Given the nature of international competition, the death knells of one region's supremacy usually means another coming up in its place—and North America has been waiting with bated breath for years for their turn. They lost their grasp of it wwaaaaaayyy back in Season One, when the European metagame that made permanent the distinct roles of League of Legends ended up with Fnatic and Against All Authority in an all-European finals, found themselves in shockingly short measure in Season Two, when the Taipei Assassins demonstrated the value of a truly professionalized training environment, and the next two years were basically KeSPA flexing their muscles.
Each and every time, in each and every season, Team Solomid was North America's best hopes and most popular team. Sure, their innate American-ness might be a tad questionable—the team now consists of two Danes, a Korean, a Canadian and a Dyrus—but with their victory at IEM Katowice, the organization's finally cemented a long-pursued global leadership.

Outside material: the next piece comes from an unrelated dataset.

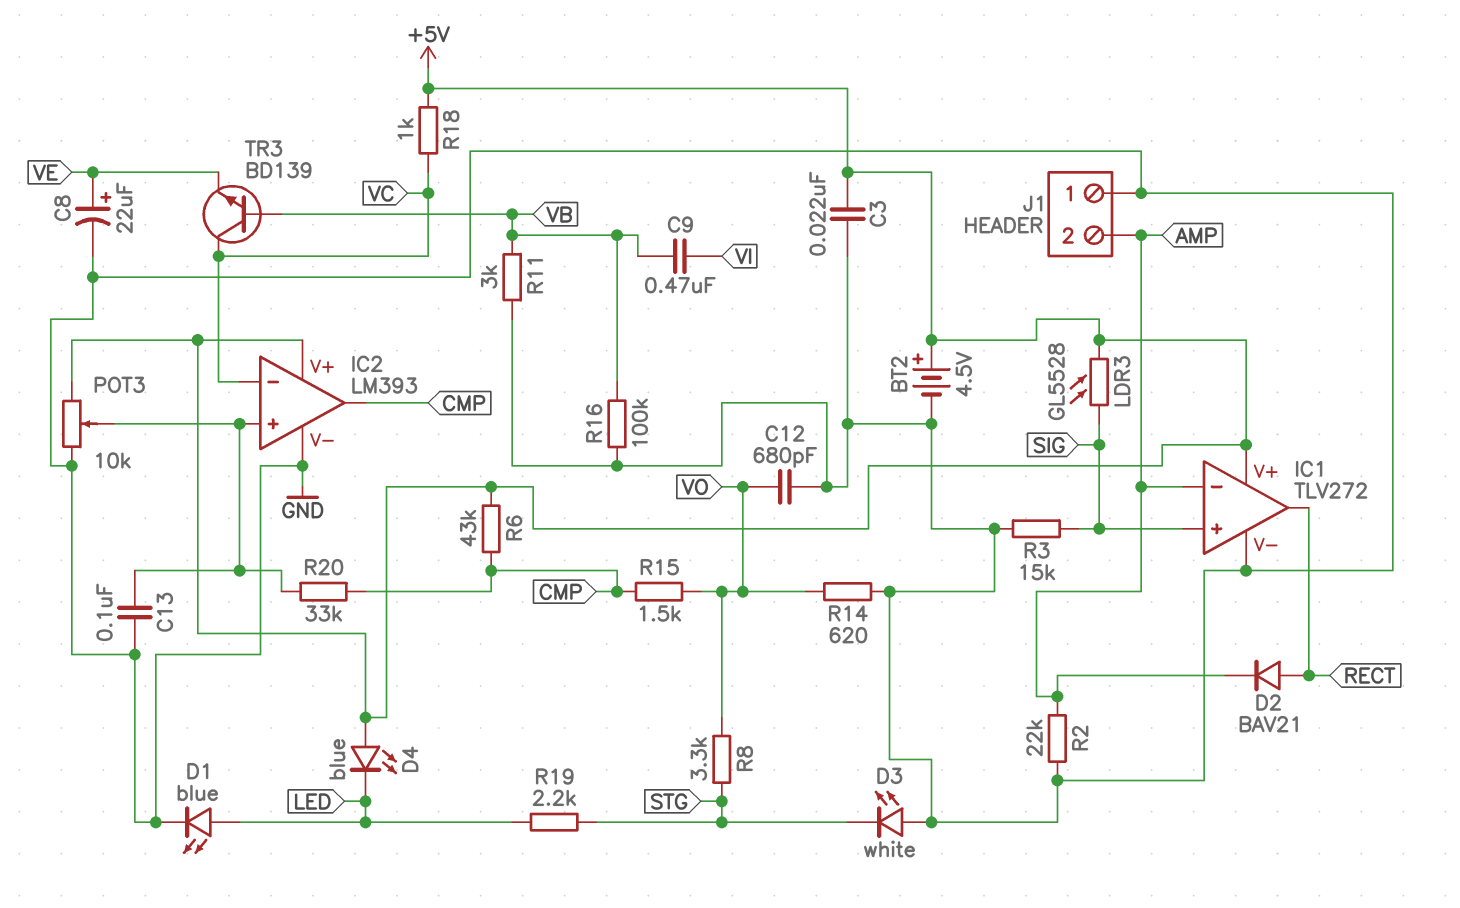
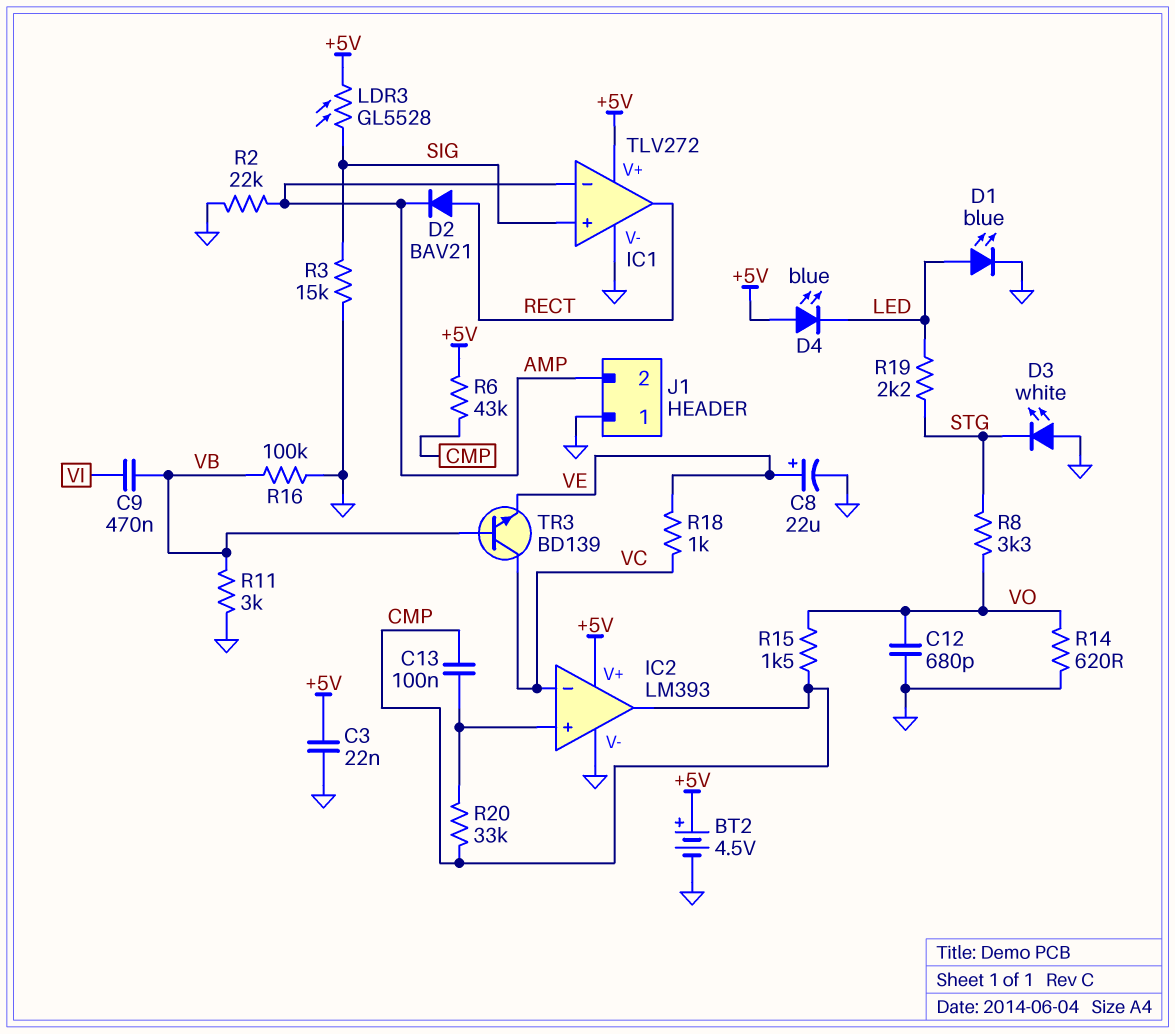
C13: 100nF (GND, IC2/in+) -> 100nF (CMP, IC2/in+)
POT3: 10k (+5V, GND, wiper IC2/in+) -> none
R18: 1k (+5V, VC) -> 1k (VC, VE)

Coach Locodoco's done a continent proud. The biggest criticism against TSM, prior to Katowice, was a notable binary in their play patterns: either Bjergsen went off, or the team suffered. But while they're still centralized on his success, their dependency was notably lessened: Santorin and Lustboy, in particular, had astounding performances, promising a tactical breadth that will prove all the more vital in future tournaments.
Western whiplash
Of course, it's one thing to say that TSM's a major Worlds contender now. It's another thing to say that their success is reflective of the western circuits.
Case in point: the poor European teams. SK might be struggling, but they're still among the top three teams of the EU LCS right now. And Gambit, while comparatively low in the standings, is the opposite case: their ranking belies what has been solid and increasingly respected performance over the last month. Yet in neither case was success found on the international stage, as both China and Taiwan caught them by surprise, knocking them straight out of the groups stage.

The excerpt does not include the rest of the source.